Classic Large Cap Value
At a Glance
- Primary Benchmark: Russell 1000® Value Index
- Universe: Companies with market capitalization in excess of $1 billion that we believe are substantially undervalued on a price-to-earnings (P/E), price-to-book (P/B), price-to-cashflow (P/CF), or other valuation basis. Dividend paying companies receive greater emphasis
- Portfolio: Our portfolios are designed to be well-diversified and carefully structured with regard to economic sensitivity.

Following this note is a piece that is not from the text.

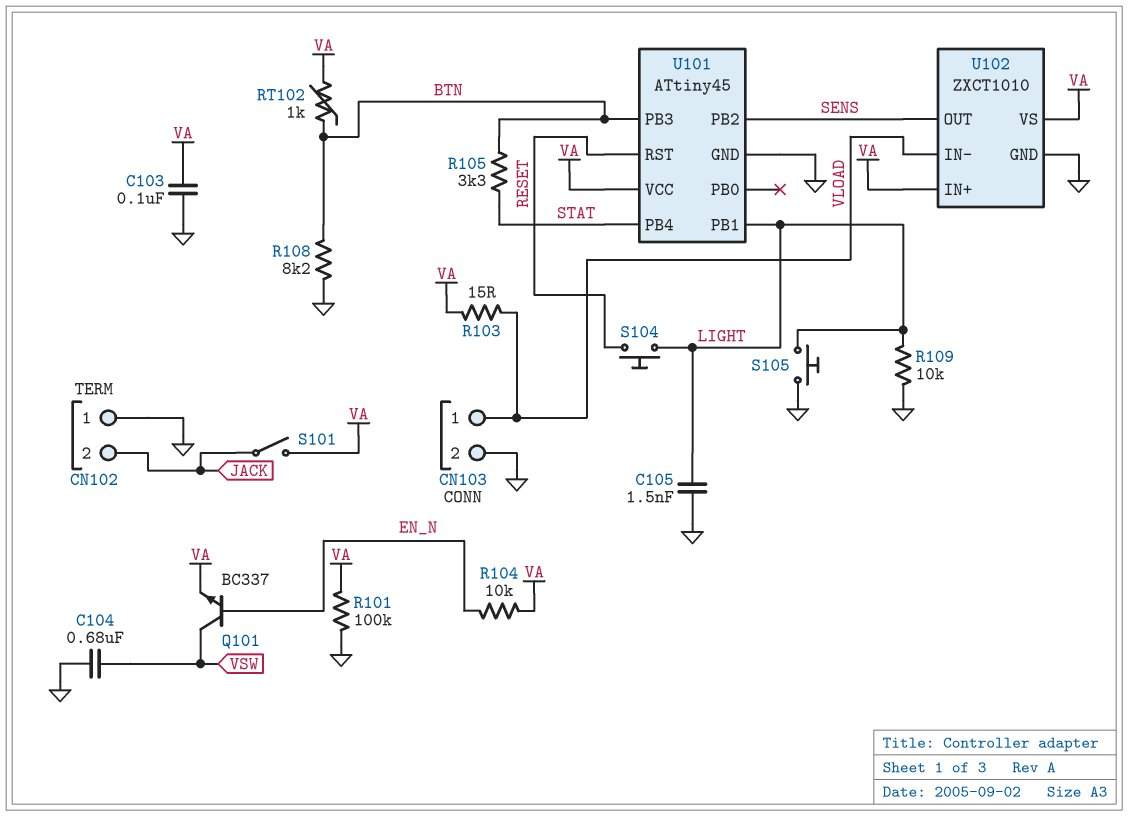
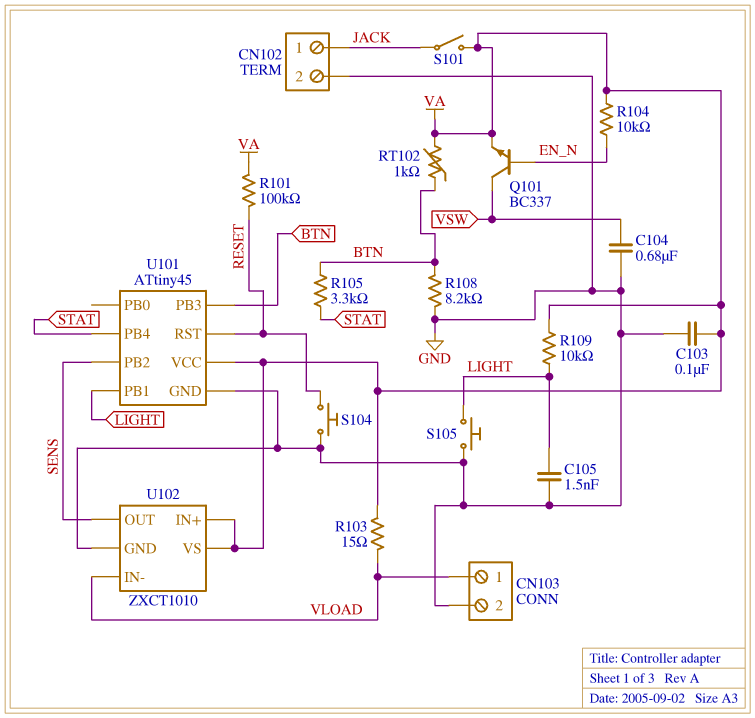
CN102 pin 1: GND -> JACK
CN102 pin 2: JACK -> GND
R101: 100k (GND, VA) -> 100k (RESET, VA)
R109: 10k (GND, LIGHT) -> 10k (LIGHT, VA)
S104: button (LIGHT, RESET) -> button (GND, RESET)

Greater than 50% of companies will have a market capitalization in excess of $5 billion
- We focus on industry leaders
We seek to outperform the investment benchmark over a 3-5 year period, produce a yield greater than the benchmark, and maintain a portfolio with consistent large cap value characteristics.

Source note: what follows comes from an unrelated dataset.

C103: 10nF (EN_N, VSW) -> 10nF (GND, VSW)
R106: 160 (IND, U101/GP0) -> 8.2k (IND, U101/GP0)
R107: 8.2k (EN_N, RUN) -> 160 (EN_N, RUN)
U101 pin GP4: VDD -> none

Investment Process Summary
We build a portfolio of stocks based on quantitative screens and internal research ideas: a majority of our stocks have a market capitalization greater than $5 billion and are cheap on a price-to-earnings, price-to-book value, price-to-cash flow, or other current valuation basis relative to peers, their own history, and the market. Additionally, we look for above-average yields within industries and generally exclude companies that do not pay dividends at the time of purchase. For the companies in our research universe, we undertake rigorous fundamental analysis.
Through fundamental analysis, we seek to understand the reasons a stock is cheap or out-of-favor and to identify those companies that are truly undervalued and most likely to return to normal valuation levels and profitability. Within the universe of undervalued securities, we seek to identify the best combination of valuation characteristics, earnings growth, and quality. Conclusions are based on a company's financial condition, competitive position in its industry, and quality of management. We pay close attention to the cash flow statement in order to evaluate the strength and security of the dividend. In addition, we focus on long-term macroeconomic conditions and industry trends in order to identify and measure the risks associated with a company's business. These factors lead us to identify those companies that have the best potential and necessary catalysts for a return to normal levels of profitability and valuation.

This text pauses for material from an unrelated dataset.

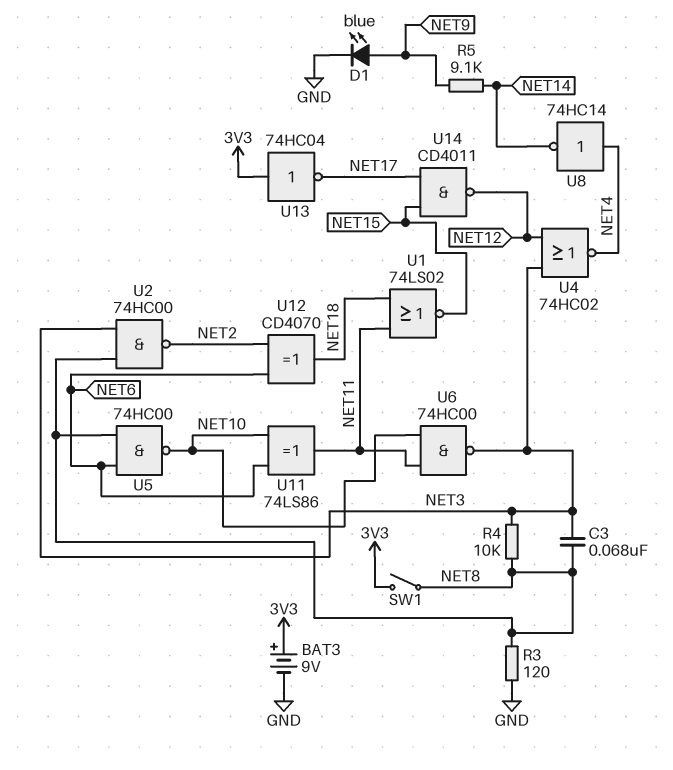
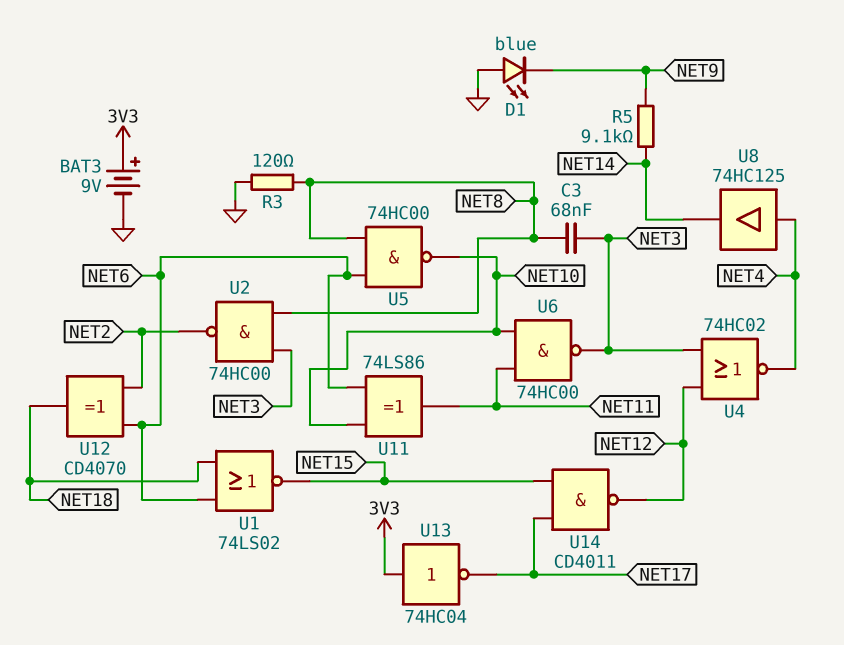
D1: LED blue (A NET9, K GND) -> LED blue (A GND, K NET9)
R4: 10k (NET3, NET8) -> none
SW1: switch (3V3, NET8) -> none
U1: NOR 74LS02 (in NET11, in NET18, out NET15) -> NOR 74LS02 (in NET6, in NET18, out NET15)
U8: NOT 74HC14 (in NET4, out NET14) -> buffer 74HC125 (in NET4, out NET14)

Catalyst recognition can be a key differentiating aspect of our approach. Securities may have multiple catalysts and catalysts may be triggered by micro or macro events. While we emphasize catalysts for recovery, the fundamentals must warrant purchase. Stocks may be added to the portfolio for their valuation characteristics, their yield characteristics, or a combination of both factors.
Although our primary focus is on bottom-up stock picking, top-down considerations are a key part of our process. Macro-economic factors affect a company's outlook and thus are an important factor in determining what might drive a company's stock to the substantial outperformance we seek. Also, these factors may influence our decision regarding our weighting in an industry or sector, absolute and relative to an index. Wall Street often emphasizes thematic trends: if we identify a theme that is consistent with our primary value focus, we will attempt to capture the opportunity/trend in our portfolios.
We follow a disciplined approach to sell decisions, with securities typically sold for three main reasons — valuation, fundamental deterioration, including a decline in the security of the dividend, and stock-against-stock competition. A stock is typically reviewed for sale as it approaches our estimate of its normalized valuation and no longer offers compelling upside potential. Valuation, both on an absolute and relative basis and in light of the potential for continued earnings growth and operating improvements, is the primary factor in sell decisions. Another situation that would lead us to sell is when the fundamentals have deteriorated to the point that we believe the prospect for re-valuation is impaired or the anticipated catalysts, which resulted in the initial purchase, fail to materialize within a reasonable timeframe. Furthermore, a stock may be sold when a more compelling opportunity arises leaving a current holding to be sold as a source of funds.